Is socialized medicine bad ?

There was a post on Powerlineyesterday, which attracted a lot of comments, including one of mine that never appeared. Maybe it was too long but I was trying to respond to a question.

This is a better place to respond so I will try here. The questioners seemed to be single payer advocates.

“Brody Halverson · Top Commenter · College for Financial Planning
Where is Michael’s response? I’m eager to learn of your findings after years of studying this.”

I had earlier posted a comment that I had studied medical errors and medical quality for years. The issue was whether the NHS has better outcomes than the US record.

I have had some experience with the NHS going back 15 years. In 1995, I went to northern England as part of a group from Dartmouth to advise primary care doctors on how to cope with the new “Fund Holding” system introduced by the Conservative government. Fund Holding was a way of dealing with a chronic NHS problem. In the NHS, hospitals and hospital-based physicians have almost no contact with the general practitioners. The GPs find it nearly impossible to find out what happens to their patients while hospitalized. Fund holding allowed the GPs to send their patients to hospitals that are not the local district hospital. The payment for treatment followed the patients. The result was a considerable improvement in the relationship between hospital based-specialists and GPs. A lot more information was shared, similar to what happens in the US system.

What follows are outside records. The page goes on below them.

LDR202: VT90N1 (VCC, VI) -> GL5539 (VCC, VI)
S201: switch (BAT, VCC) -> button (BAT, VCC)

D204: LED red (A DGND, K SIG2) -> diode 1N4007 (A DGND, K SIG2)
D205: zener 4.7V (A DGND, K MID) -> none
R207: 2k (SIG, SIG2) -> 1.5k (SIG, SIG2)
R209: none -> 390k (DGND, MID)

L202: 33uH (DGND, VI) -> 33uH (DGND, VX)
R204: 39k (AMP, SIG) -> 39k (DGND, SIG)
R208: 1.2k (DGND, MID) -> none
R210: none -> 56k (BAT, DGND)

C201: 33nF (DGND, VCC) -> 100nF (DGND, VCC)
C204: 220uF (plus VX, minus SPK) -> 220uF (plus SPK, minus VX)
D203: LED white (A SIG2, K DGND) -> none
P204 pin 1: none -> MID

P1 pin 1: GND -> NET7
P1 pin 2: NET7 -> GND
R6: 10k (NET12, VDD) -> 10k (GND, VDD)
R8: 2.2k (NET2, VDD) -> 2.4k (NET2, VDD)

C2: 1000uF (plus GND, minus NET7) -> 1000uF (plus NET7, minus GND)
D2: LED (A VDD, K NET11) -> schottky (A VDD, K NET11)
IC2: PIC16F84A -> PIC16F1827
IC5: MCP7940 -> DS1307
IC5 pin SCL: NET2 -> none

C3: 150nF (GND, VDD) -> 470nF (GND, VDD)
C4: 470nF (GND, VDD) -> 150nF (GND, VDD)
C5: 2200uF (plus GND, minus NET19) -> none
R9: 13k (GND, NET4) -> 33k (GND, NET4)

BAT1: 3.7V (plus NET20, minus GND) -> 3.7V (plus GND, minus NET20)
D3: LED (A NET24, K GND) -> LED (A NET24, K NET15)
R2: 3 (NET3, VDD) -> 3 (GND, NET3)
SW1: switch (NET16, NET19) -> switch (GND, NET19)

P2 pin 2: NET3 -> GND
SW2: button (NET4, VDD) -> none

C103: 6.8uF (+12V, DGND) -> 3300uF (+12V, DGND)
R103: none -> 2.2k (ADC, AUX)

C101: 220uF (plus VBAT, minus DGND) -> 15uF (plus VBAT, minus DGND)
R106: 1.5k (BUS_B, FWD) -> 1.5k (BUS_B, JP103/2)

A personal friend of mine, a surgeon and teacher of anatomy at a London medical school, has told me that he cannot get Muslim female students and nurses and junior doctors, to scrub their forearms before going into surgery. Hospital infections in NHS hospital are high and rising. NHS hospitals are described as “dirty” and there are problems with obvious issues as changing bed linen. This is pretty bad.

Then there is the notorious order from the health ministry to reduce ER waiting times or face fines. The response of NHS hospitals was quite a bit different from those of US hospitals, even public hospitals. In the NHS, the “target waiting time is four hours. Even at that some hospitals have refused to allow ambulances to bring patients to ERs if the wait will exceed the rules. Instead, the ambulance have been forced to wait in the parking lot until the wait time is reduced.

For one thing, patients in the UK have spent 30 million pounds when ambulances were not available or wouldn’t come. THere are stories of patients dying in ambulances during the wait.

Some commenters have described Medicare as “socialized medicine.” This gets into definitions. Fee-for-service medicine is what is at issue here. There are some patients who prefer HMOs, like Kaiser. That is not a problem because they have a choice. The French have the best medical care system in Europe because they have kept most of it fee-for-service. The patient has a choice. Some of them go to community clinics, similar to our HMOs because choice of physician is not important to them.

However, the fact that the French system is largely fee-for-service makes the single payer segment responsive. Those doctors know that their patient volume may drop precipitously if the patients lose confidence in the system.

Canada has had a modified fee-for-service system for years but it has been starved of funding to the point that patients have begun to seek non-government care. The same thing is happening to Medicare here. The changes are still small and not that many people are affected yet. Most of the problem has to do with the elderly. There are severe restrictions on care of the frail elderly, how frequently the doctor can see them, for example. A government official complained recently that surgery on the elderly is useless because ‘most of these people die anyway.’ In fact, that is a distortion of the data. Only those patients who died were included in the study. I have done major surgery on 90 year old people. The key was that they knew the facts and wanted the surgery.

In Canada people are seeking private care. Technically, it is illegal however a recent decision of the Canadian Supreme Court ruled that a government health care system does not mean that care is available. We are seeing an increasing level of private care used by Medicare patients in this country. Expect this trend to increase if Medicare is subjected to increasing cuts, as in the Obamacare plans.

My recommendations for reform follow the pattern of the French system and I have tried to provide some detail on my reasons.

4 Responses to “Is socialized medicine bad ?”

  1. kangarooshoe says:

    I don’t suppose you have any thoughts on the Australian health care system? I’d be interested in your thoughts. Thanks in advance!

  2. I posted a long comment which wordpress lost.

    Argh !

  3. kangarooshoe says:

    Oi! Sorry, mate. I’d still love to hear your thoughts if there’s a way to briefly summarise but otherwise I don’t want to inconvenience you too much.

  4. Mike K says:

    I’ll do it as another post this weekend. It’s an interesting story because, in the 1970s, Australia may have had the best system of all.